The Fed's monetary policy committee announces the end to the third round of monthly asset purchase program, as it "continues to see sufficient underlying strength in the broader economy to support ongoing progress toward maximum employment in a context of price stability," according to a statement after its two-day meeting.
The committee said it is maintaining its existing policy of reinvesting principal payments from its holdings of agency debt and agency mortgage-backed securities to help maintain accommodative financial conditions.
To salvage the world's largest economy from the worst financial meltdown since the "Great Recession," the Fed has kicked off three rounds of quantitative easing (QE) stimulus since the end of 2008, injecting trillions of dollars of liquidity to boost the sagging economy.
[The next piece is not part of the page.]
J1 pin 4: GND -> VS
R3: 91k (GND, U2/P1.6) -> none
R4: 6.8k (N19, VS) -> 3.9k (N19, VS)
"QE played a material role in helping to foster the recovery and expansion of the US economy in the past few years," David Stockton, the former Fed's chief economist, told Xinhua. It held down long-term interest rates, which in turn boosted consumer spending especially for houses, motor vehicles and durable goods, he noted.
He said QE also encouraged investors to move into riskier assets, such as stocks. "The increase in household wealth from higher stock prices and higher house prices no doubt encouraged greater consumer spending," he added.
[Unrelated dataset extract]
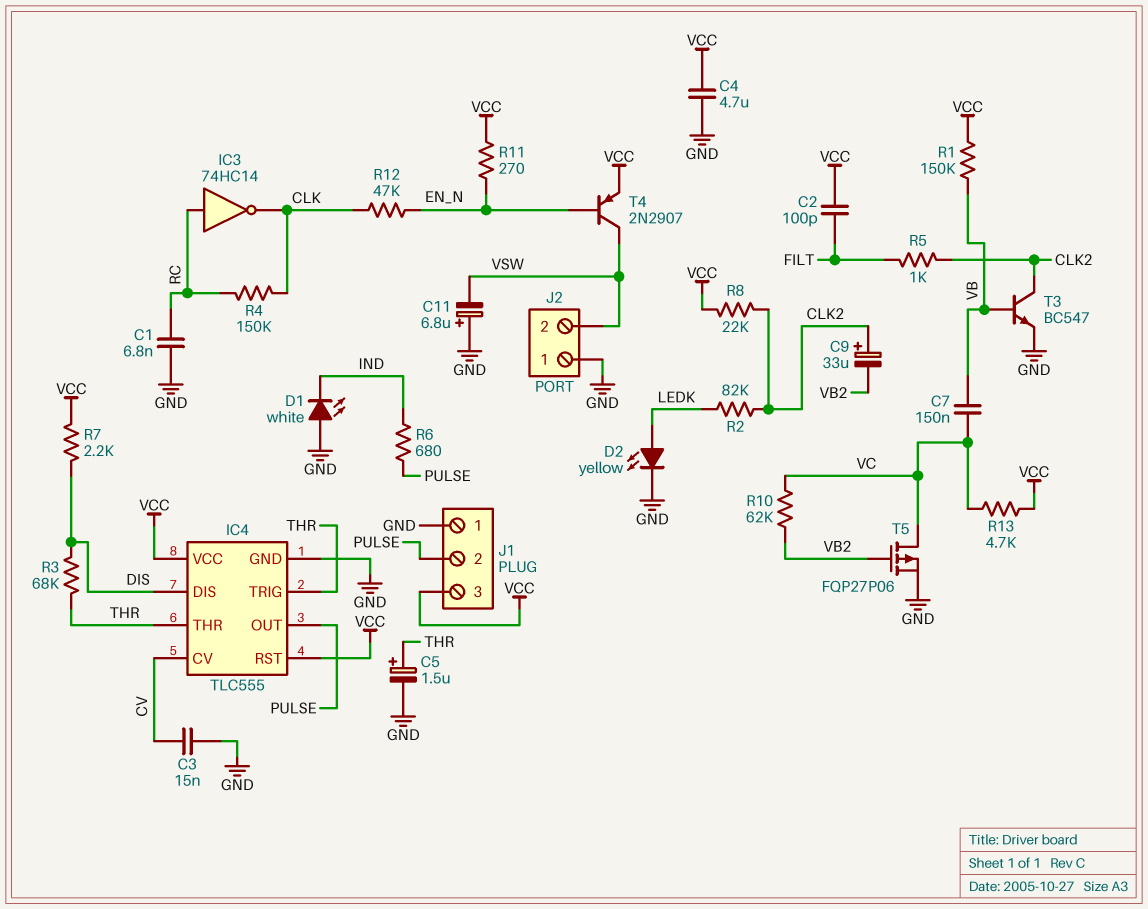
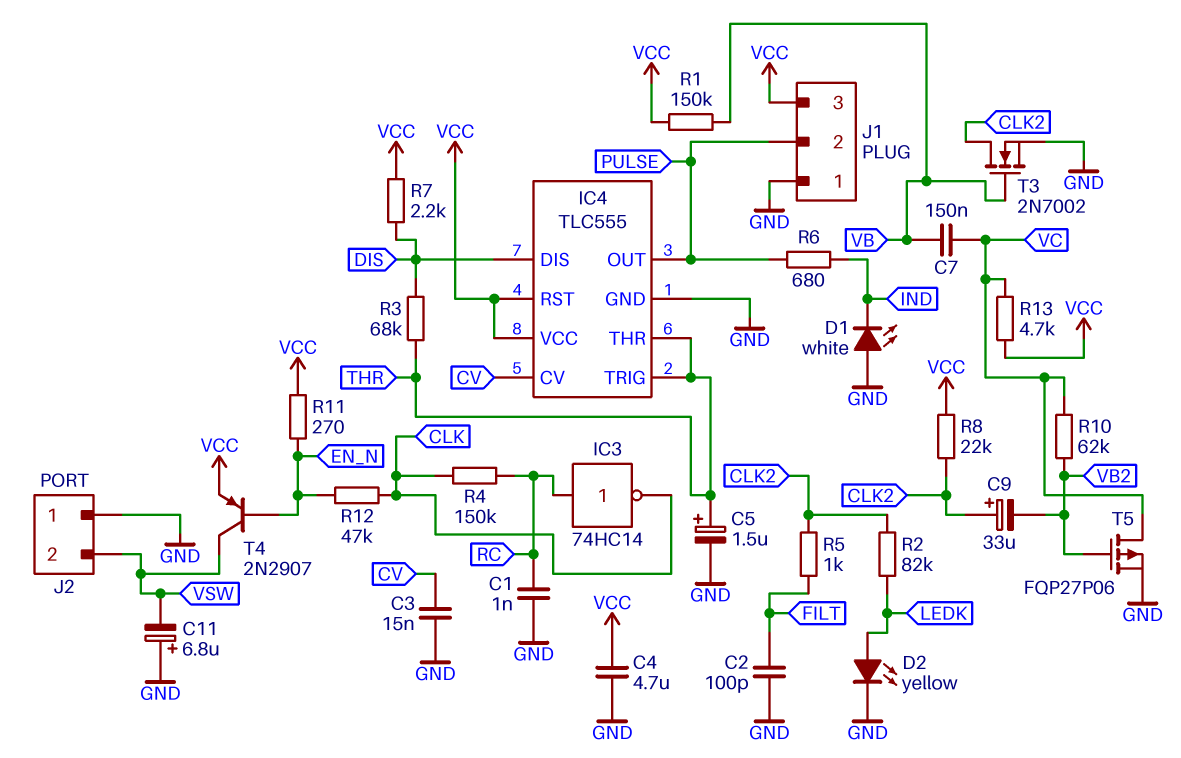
C1: 6.8nF (GND, RC) -> 1nF (GND, RC)
C2: 100pF (FILT, VCC) -> 100pF (FILT, GND)
T3: NPN BC547 (B VB, C CLK2, E GND) -> NMOS 2N7002 (G VB, D CLK2, S GND)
The US economy expanded 4.6 percent in the second quarter, as consumer spending posted a strong increase after the chilly winter. Unemployment has fallen to 5.9 percent in September, and inflation keeps low.
With the economy improving, the Fed viewed the accommodative monetary policy still essential to nurture the hard-earn economic recovery.
"Even after employment and inflation are near mandate-consistent levels, economic conditions may, for some time, warrant keeping the target federal funds rate below levels the Committee views as normal in the longer run," the statement said.
Analysts anticipated that the Fed will raise the federal funds rate in the middle of 2015, or even later.